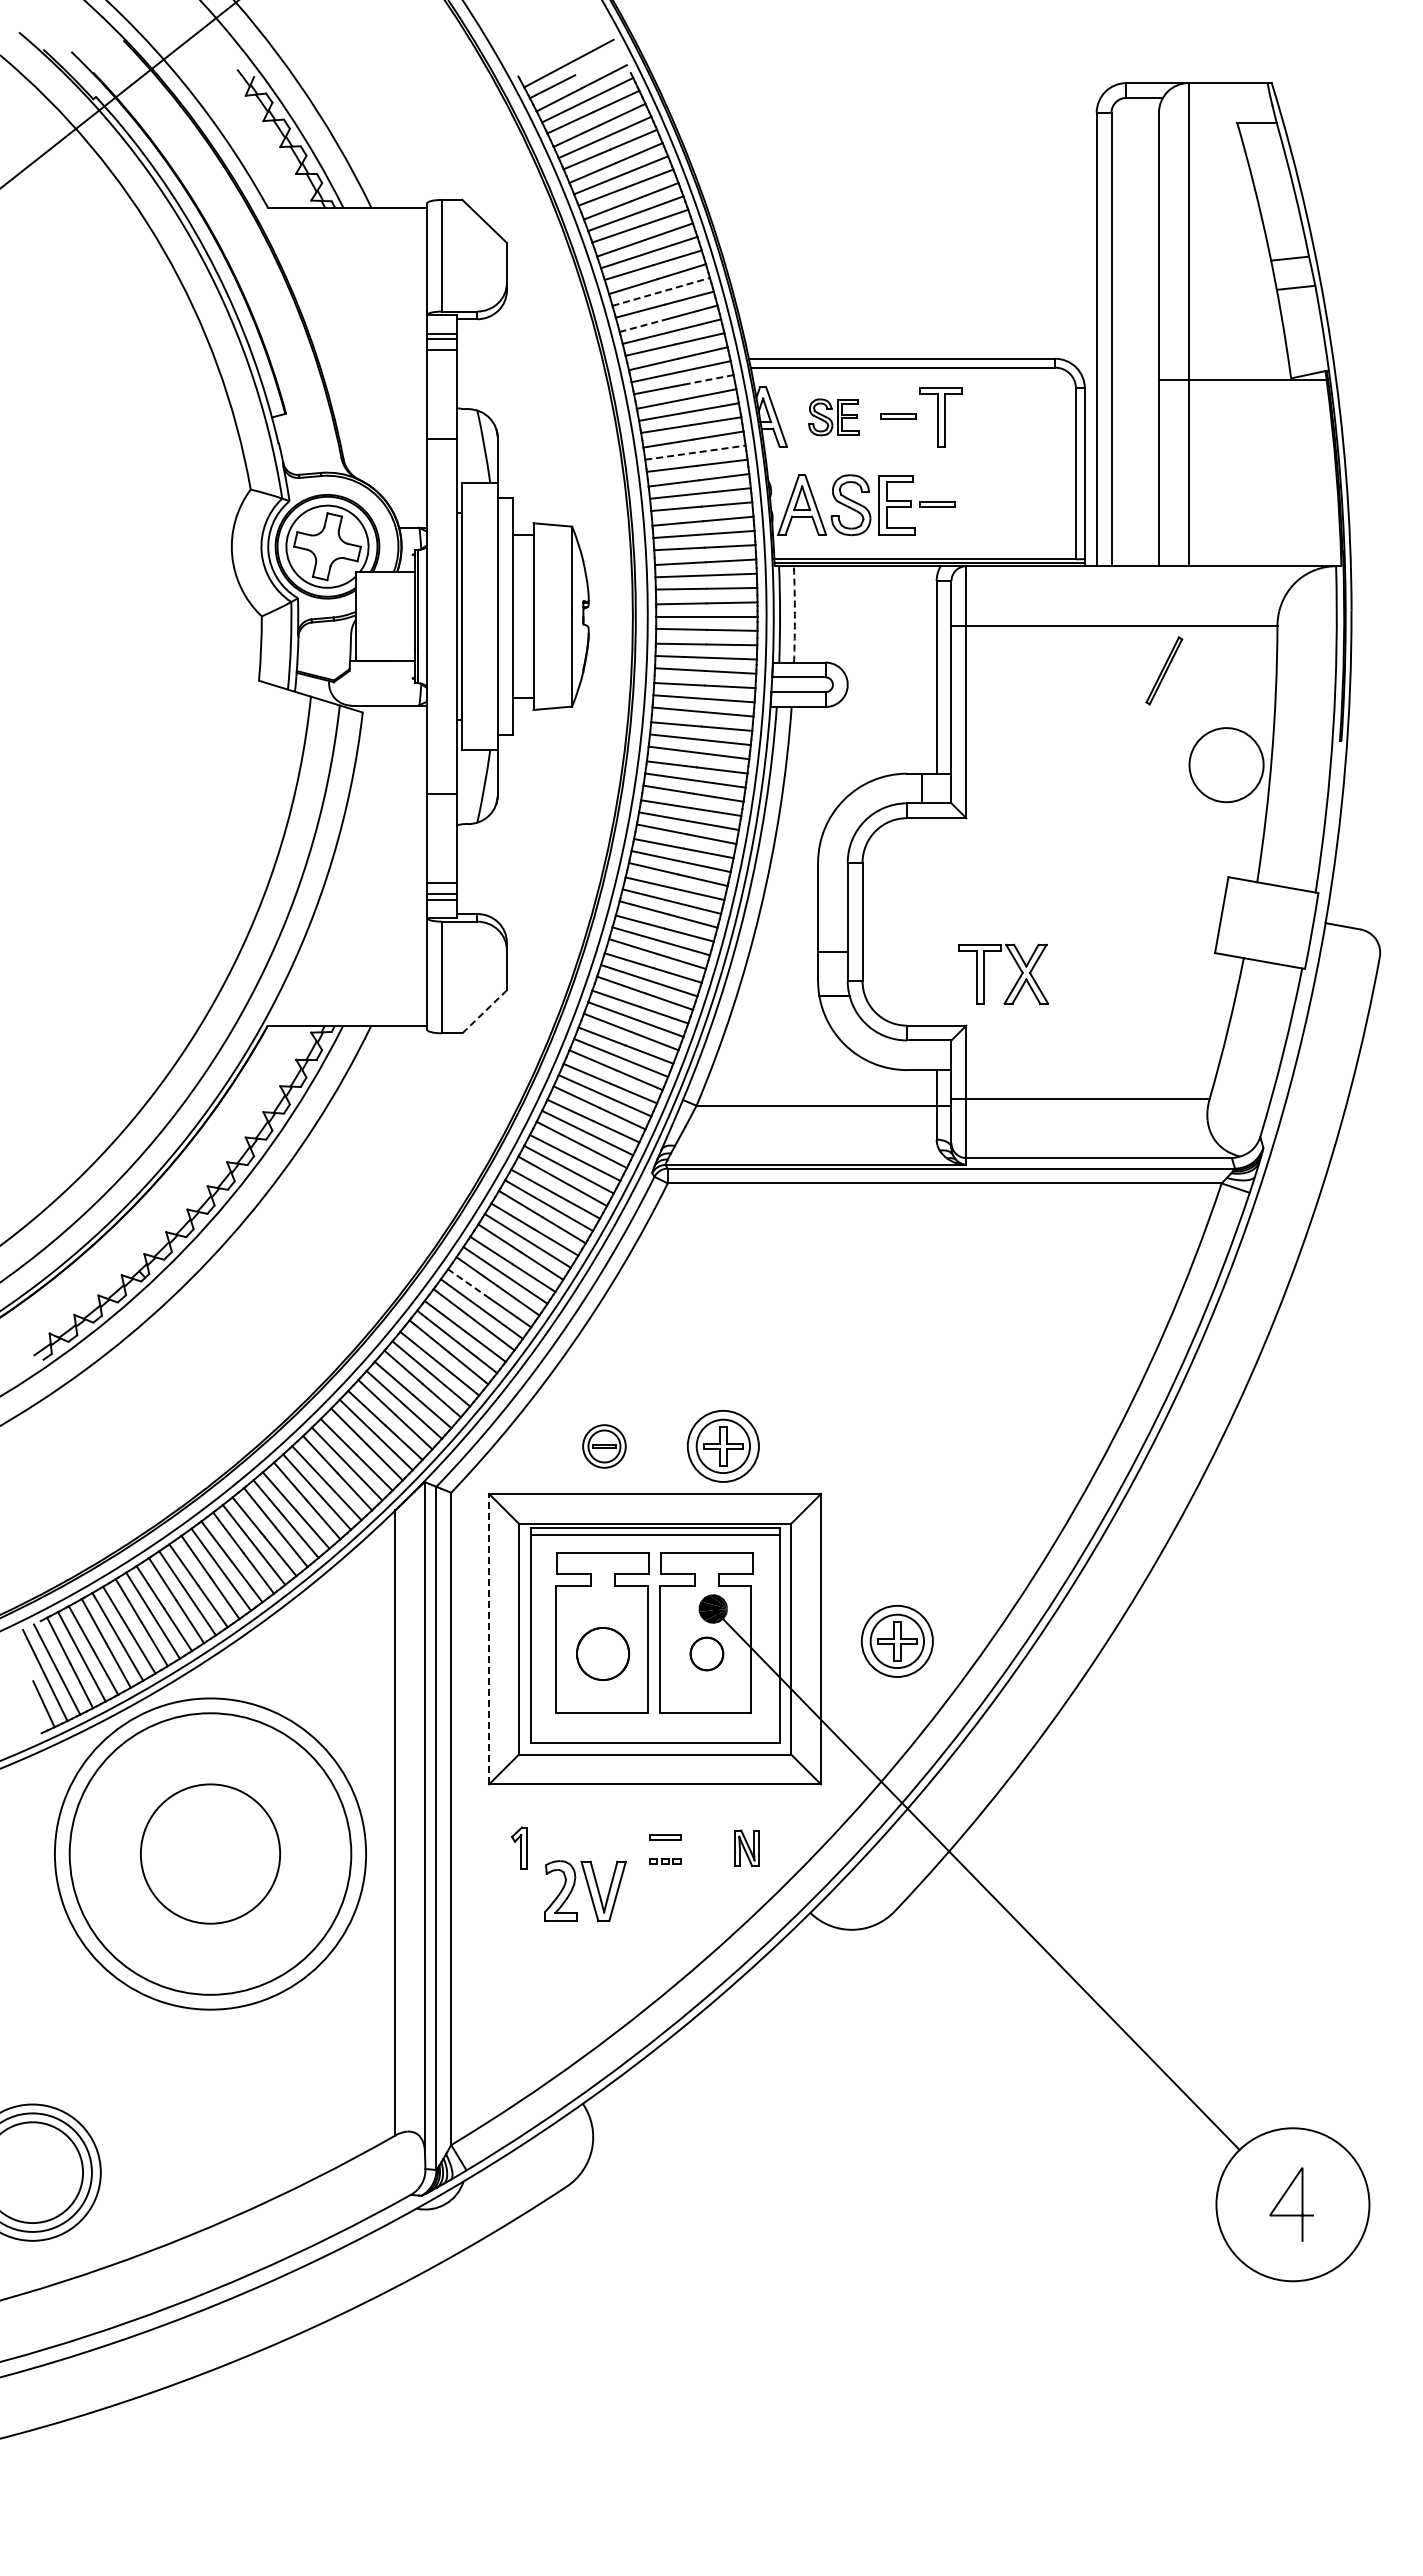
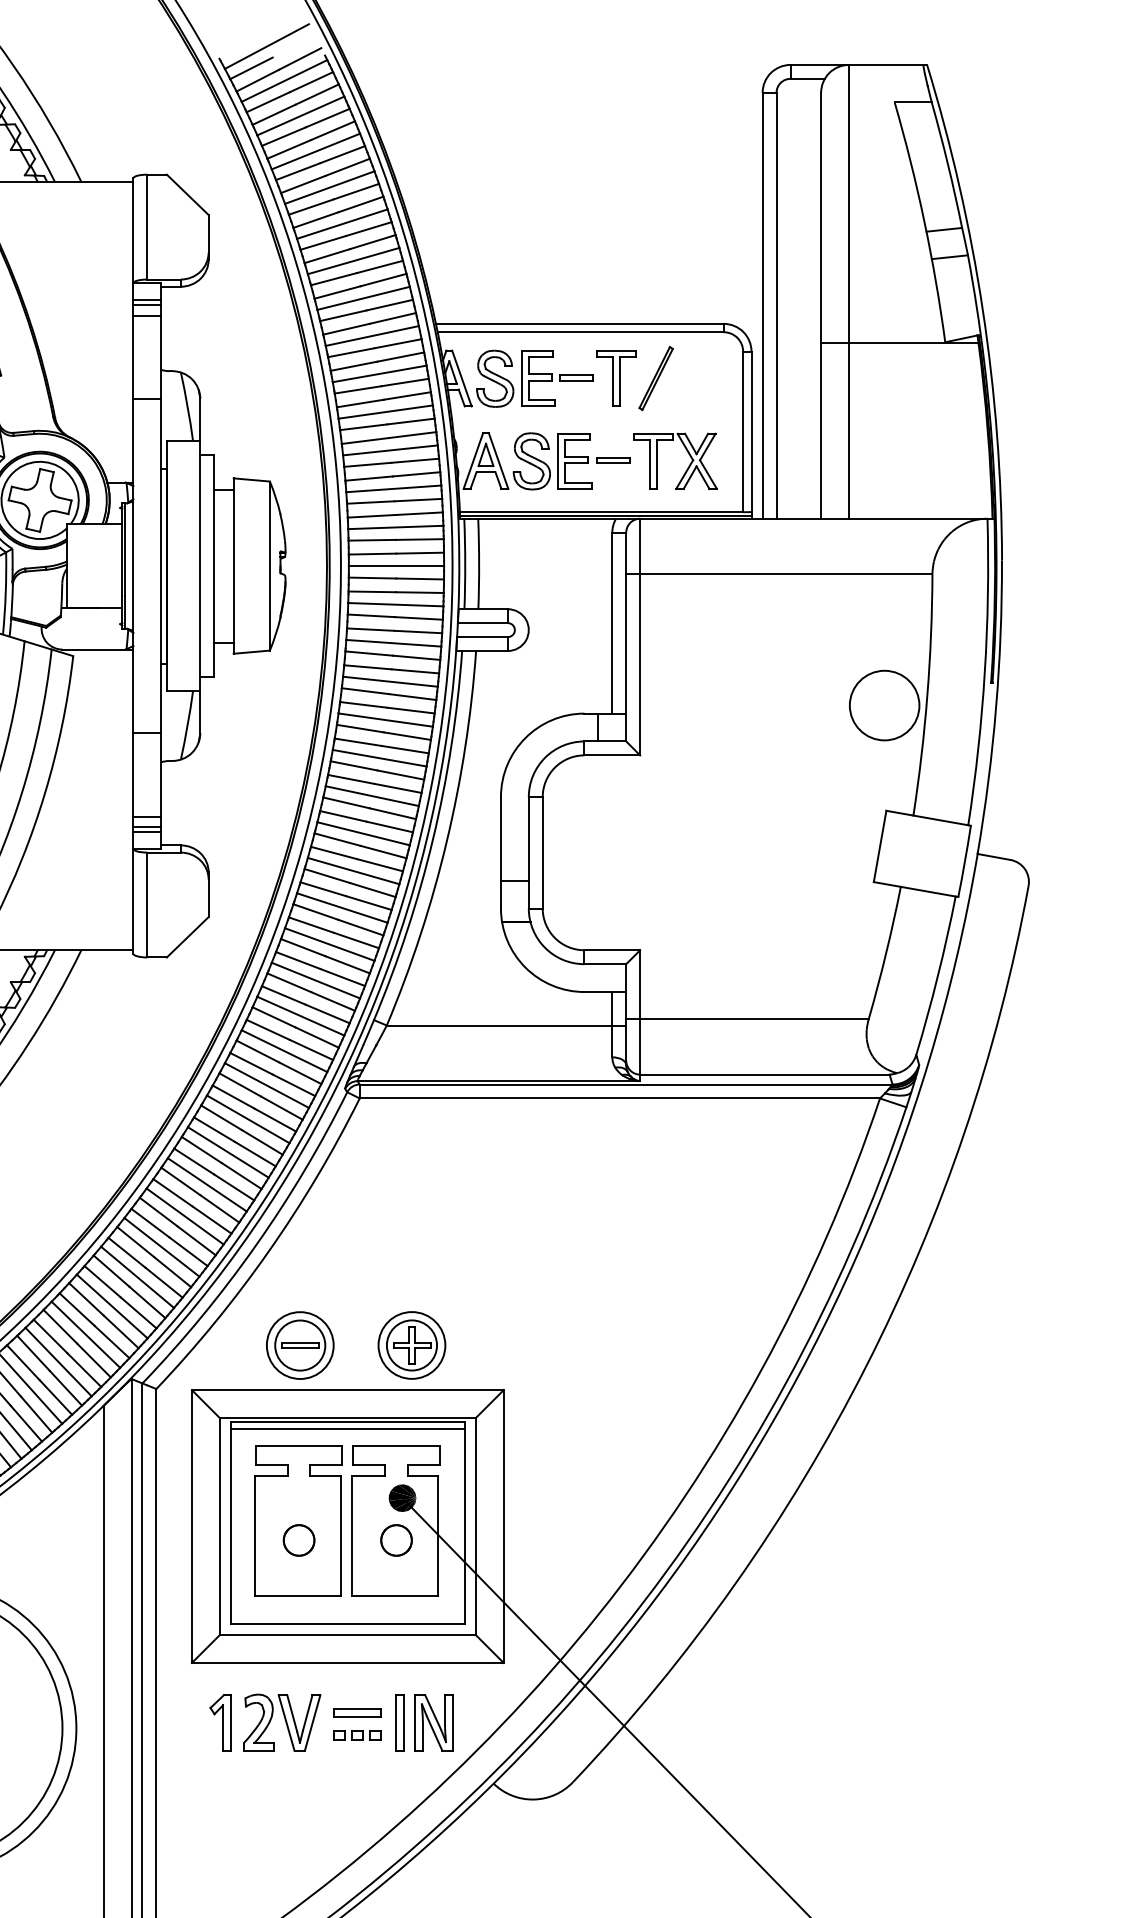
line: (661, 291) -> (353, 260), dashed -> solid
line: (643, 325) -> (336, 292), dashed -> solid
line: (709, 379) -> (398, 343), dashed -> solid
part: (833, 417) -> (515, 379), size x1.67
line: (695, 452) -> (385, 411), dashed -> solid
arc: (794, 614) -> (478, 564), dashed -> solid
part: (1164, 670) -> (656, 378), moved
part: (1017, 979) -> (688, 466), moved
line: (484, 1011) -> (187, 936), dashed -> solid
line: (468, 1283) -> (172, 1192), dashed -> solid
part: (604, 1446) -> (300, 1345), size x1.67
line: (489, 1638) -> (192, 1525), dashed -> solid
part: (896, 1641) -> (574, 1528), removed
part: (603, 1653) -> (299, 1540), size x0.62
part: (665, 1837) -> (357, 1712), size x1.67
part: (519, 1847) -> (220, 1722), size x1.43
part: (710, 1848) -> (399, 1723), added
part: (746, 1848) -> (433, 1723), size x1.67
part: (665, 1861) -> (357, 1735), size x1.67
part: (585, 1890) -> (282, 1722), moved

--

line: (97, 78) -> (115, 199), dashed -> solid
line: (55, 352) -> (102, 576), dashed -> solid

**Work item**
Only one stretch of the records above is wanted: the lines between the one holding "part: (519, 1847) -> (220, 1722), size x1.43" and the one holding "part: (585, 1890) -> (282, 1722), moved", inclusive, reproduced exactly.

**Result**
part: (519, 1847) -> (220, 1722), size x1.43
part: (710, 1848) -> (399, 1723), added
part: (746, 1848) -> (433, 1723), size x1.67
part: (665, 1861) -> (357, 1735), size x1.67
part: (585, 1890) -> (282, 1722), moved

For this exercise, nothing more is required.